You are not logged in.

#1 2013-08-25 07:29:36

aweb
Member
Registered: 2010-12-18
Posts: 17

Unpleasant initcpio problem with lvm + "partitionable" raid

Upon upgrading to linux 3.10.9-1 and all other recent packages (from whatever was current a few weeks ago), my system stopped booting today.  The problem is that the initramfs stopped recognizing an lvm pv that was on a "partitionable" raid.  Specifically, my boot command line is:

root=/dev/mapper/<my-vg-name>-root rw md=d0,<my-raid-uuid>

and my mkinitcpio.conf file is:

HOOKS="base udev autodetect modconf block keyboard mdadm lvm2 filesystems fsck"
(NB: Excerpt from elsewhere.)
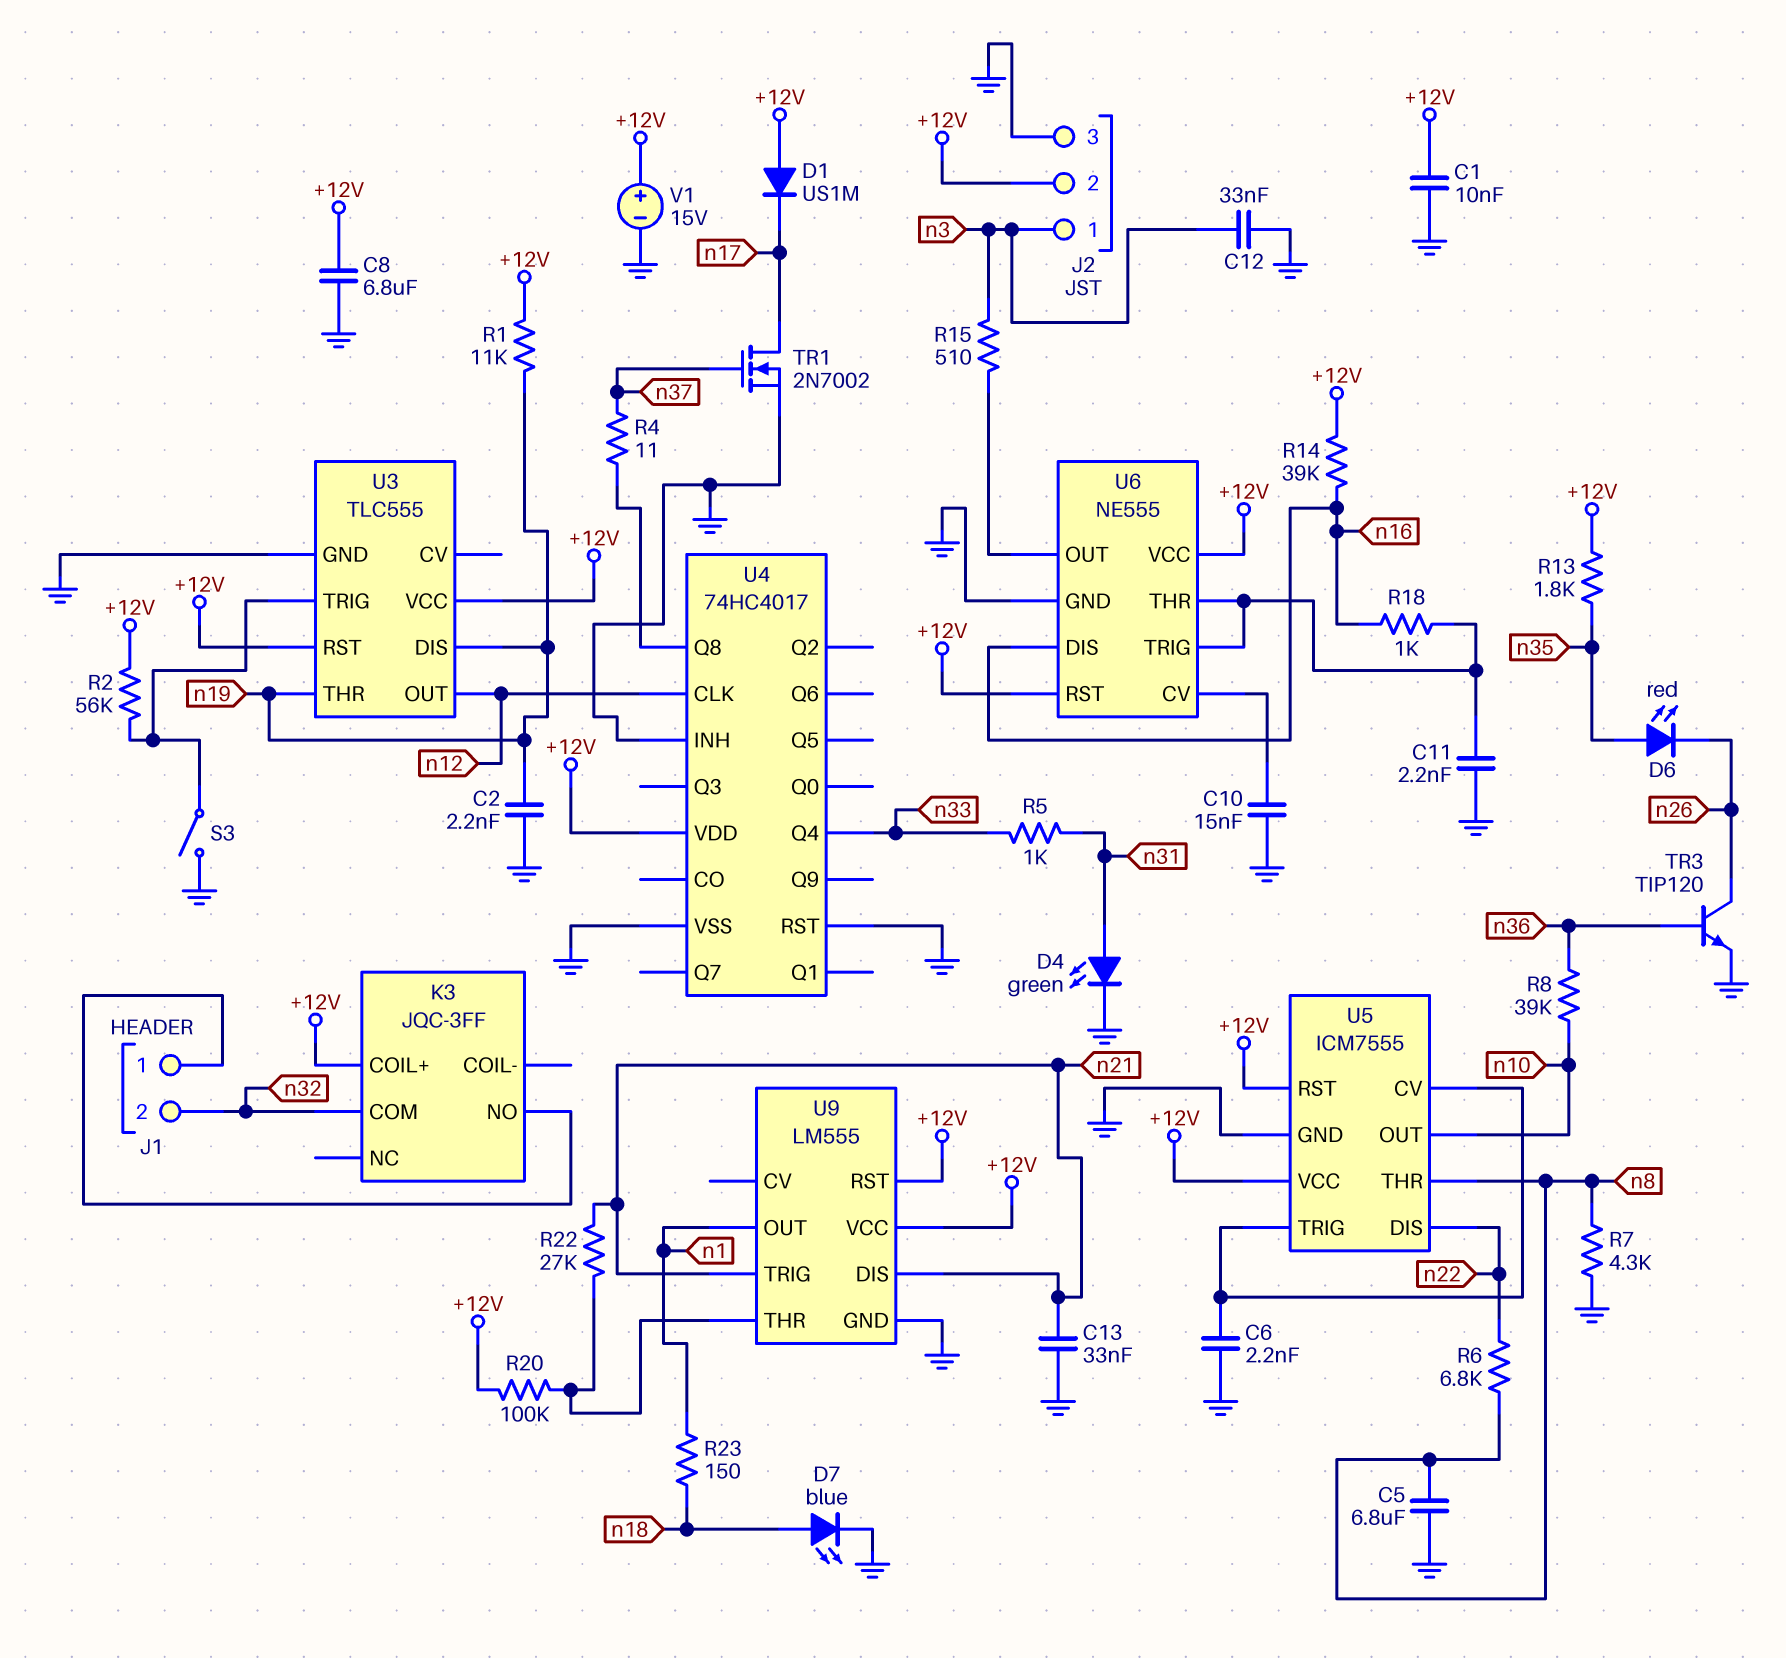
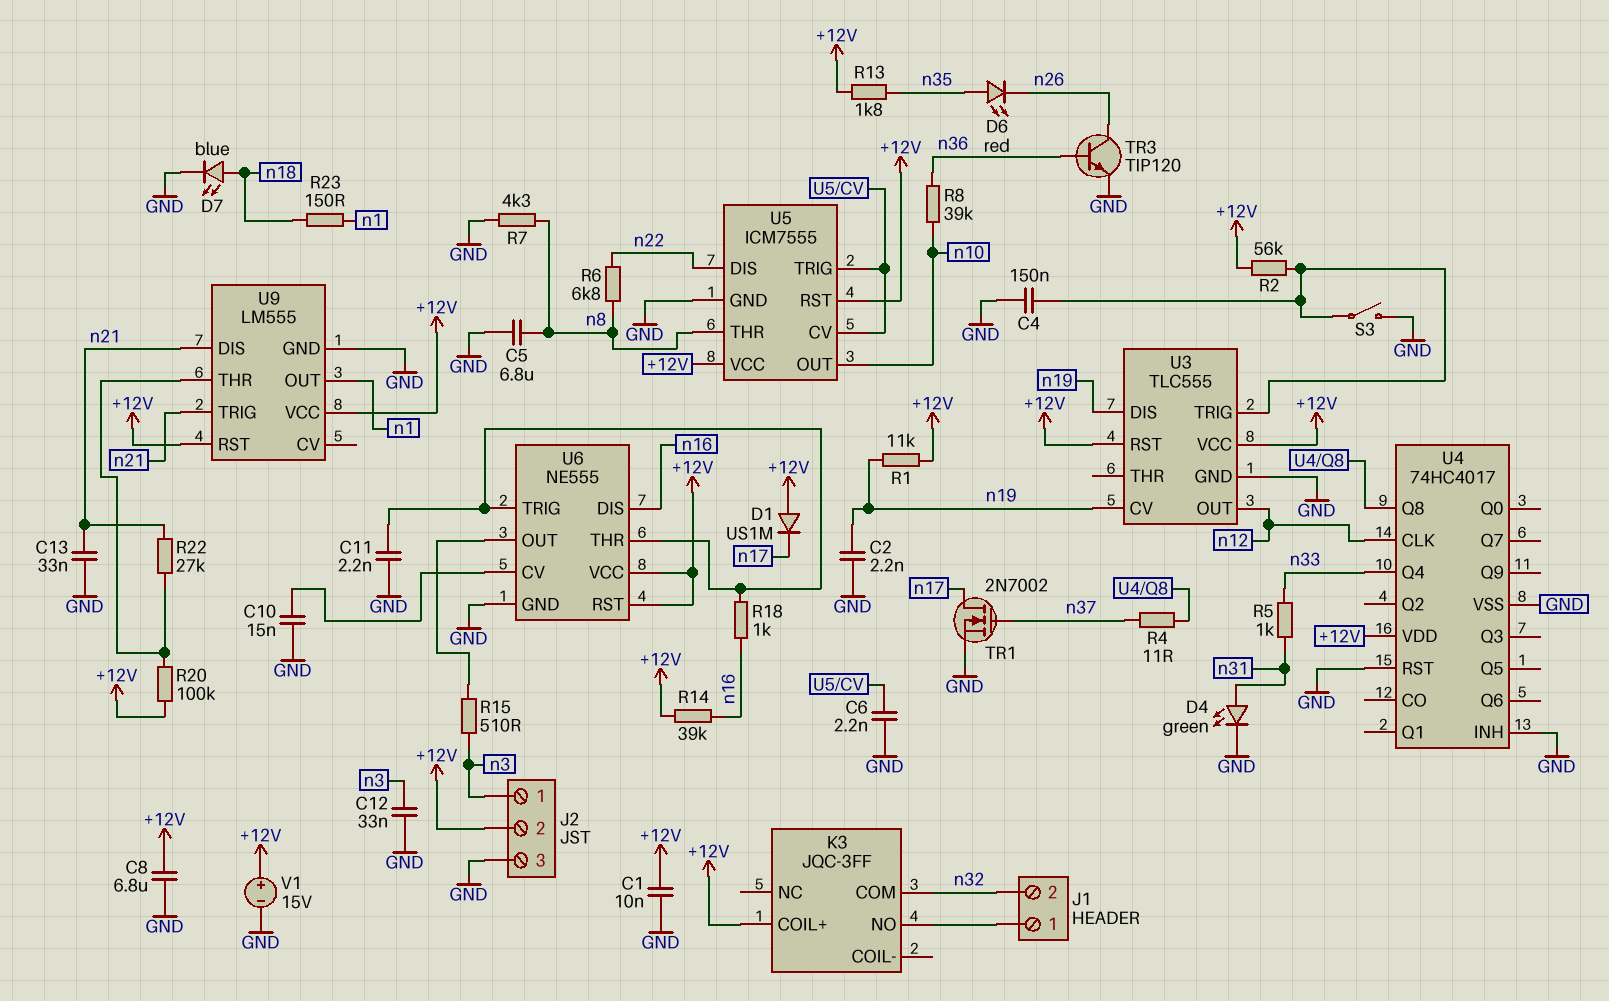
C4: none -> 150nF (GND, U3/TRIG)
U3 pin CV: none -> n19
U3 pin THR: n19 -> none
The problem seems to be that with lvmetad running, /dev/md_d0  just doesn't get scanned for a pv.  Nothing I do makes it show up in "lvm pvs" output, when the boot scripts dump me in a shell.  However, if I kill and restart lvmetad, I can then access my lvm partitions.  Also if I kill but don't restart lvmetad, things work.  However, attempting to get lvmetad to re-scan partitions (even with something like udevadm trigger) does not work.

I was able to solve the problem by changing my raid device to /dev/md0 (i.e., boot with md=0,<my-raid-uuid>).  Since partitionable raid is no different from regular raid these days, this seems like an okay workaround.  However, I suspect other people will run into this problem (which is quite annoying when your system doesn't boot).  Hence, I would like to file a useful bug report.  At the very least there is a documentation bug (since mkinitcpio -H mdadm still mentions md=d0).  At worst, there is a race condition that happens not to be triggering for md=0, but might in the future.  Unfortunately, I don't understand the problem well enough to file a useful report, and so am wondering if other people can give me a better understanding of the problem.

Thanks.

Offline

#2 2013-08-25 14:16:01

WonderWoofy
Member
From: Los Gatos, CA
Registered: 2012-05-19
Posts: 8,412

Re: Unpleasant initcpio problem with lvm + "partitionable" raid

Ha, your handle is aweb… there is an awebb around here who is quite funny.  I thought you were him at first.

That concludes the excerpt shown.